On 02/24/2014 01:21 PM, Russell King - ARM Linux wrote:
> Wrapping... (I've had to manually edit this.)
> 
> On Mon, Feb 24, 2014 at 01:03:32PM -0600, Joel Fernandes wrote:
>> Just wanted your thoughts/suggestions on how we can avoid overhead in
>> the EDMA dmaengine driver. I am seeing a lots of performance drop
>> specially for small transfers with EDMA versus before raw EDMA was
>> moved to DMAEngine framework (atleast 25%).
>>
>> One of the things I am thinking about is the repeated (spin)
>> locking/unlocking of the virt_dma_chan->lock or vc->lock. In many
>> cases, there's only 1 user or thread requiring to do a DMA, so I
>> feel the locking is unnecessary and potential overhead. If there's
>> a sane way to detect this an avoid locking altogether, that
>> would be great.
> 
> For the case where there's no contention, spinlocks /should/ be light.
> What will make them more expensive is if you have things like lockdep
> enabled, which adds much more code into those paths to do state tracking.
> It's a known side effect of using that debug.
> 
> So, if you're developing, then you should always have turned lockdep on.
> If you're testing for performance, you should have lockdep and spinlock
> debugging turned off.

Thanks, indeed I had to turn them off.

> 
>>  Also with respect to virt_dma (which is used by edma to manage all the
>> descriptors and lists) there are too many lists: submitted, issued,
>> completed etc and the descriptor moves from one to the other. I am
>> thinking if there is a way we can avoid using so many lists and just
>> have 2 lists and move the desc from one list to the other, That could
>> avoid using the intermediate list altogether and classify dma requests
>> as "done" or "not done".
> 
> The reason I created separate submitted and issued lists is that it's
> much easier to manage than having everything on a single list.
> 
> We could deal with the submitted vs issued list, and that's to have the
> channel store the cookie for the last issued descriptor - but I wonder
> if it's worth the effort.
> 
> What I'd suggest is to try some profiling, and post some profiling
> results which show where the problems are, rather than pointing at
> bits of code you might not particularly like.
> 

Actually I did do some tracing earlier before I posted this thread- and
notice there was excessive traces of locking/unlocking. It is very light
though as you pointed and lighter without debug options. The only other
notable difference is the fact that we are now going through the dmaengine
framework in the newer kernel vs the faster one.

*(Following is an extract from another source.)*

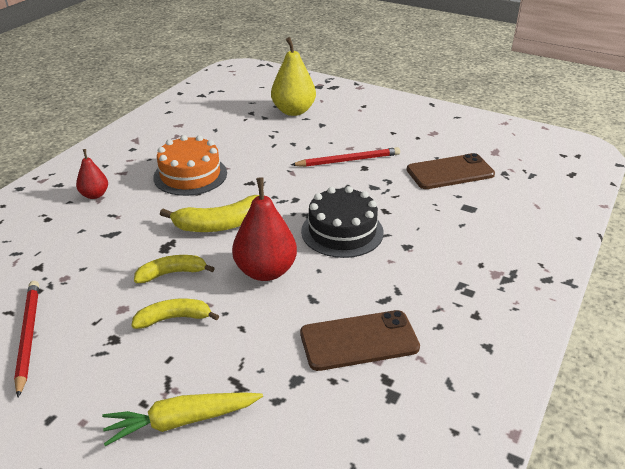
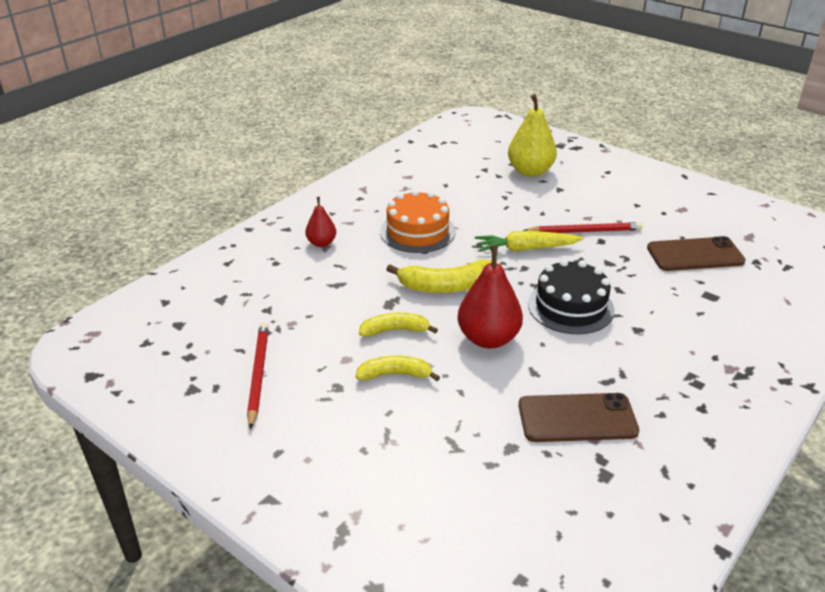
camera: 10 degrees right, 0 degrees up
(181, 421) = (398, 471): yellow carrot -> yellow carrot (525, 249)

One more thing in my trace is omap_dma_sync repeatedly call in memcpy_to_io
for every barrier call which is not necessary. I am working on a fix this.

On turning off DEBUG_KERNEL and running more tests, I do see some
improvements however the throughput reduction is still =~ 10%

With a modified openssl speed test app, I sent 16-byte sized block
repeatedly to the AES crypto hardware accelerator using EDMA:

On v3.13.5 kernel:
root at am335x-evm:~# openssl speed -evp aes-128-cbc -engine cryptodev
engine "cryptodev" set.
Doing aes-128-cbc for 3s on 16 size blocks: 79902 aes-128-cbc's

With v3.2 kernel,
Doing aes-128-cbc for 3s on 16 size blocks: 92314 aes-128-cbc's

So we're able to encrypt around 13k more ops, or around 4.5k ops/second
with 3.13.5

As such, I do see this as a problem but difference is much lesser for
larger blocks so its not a very big alarm. We should just be using PIO mode
for small blocks.

regards,
-Joel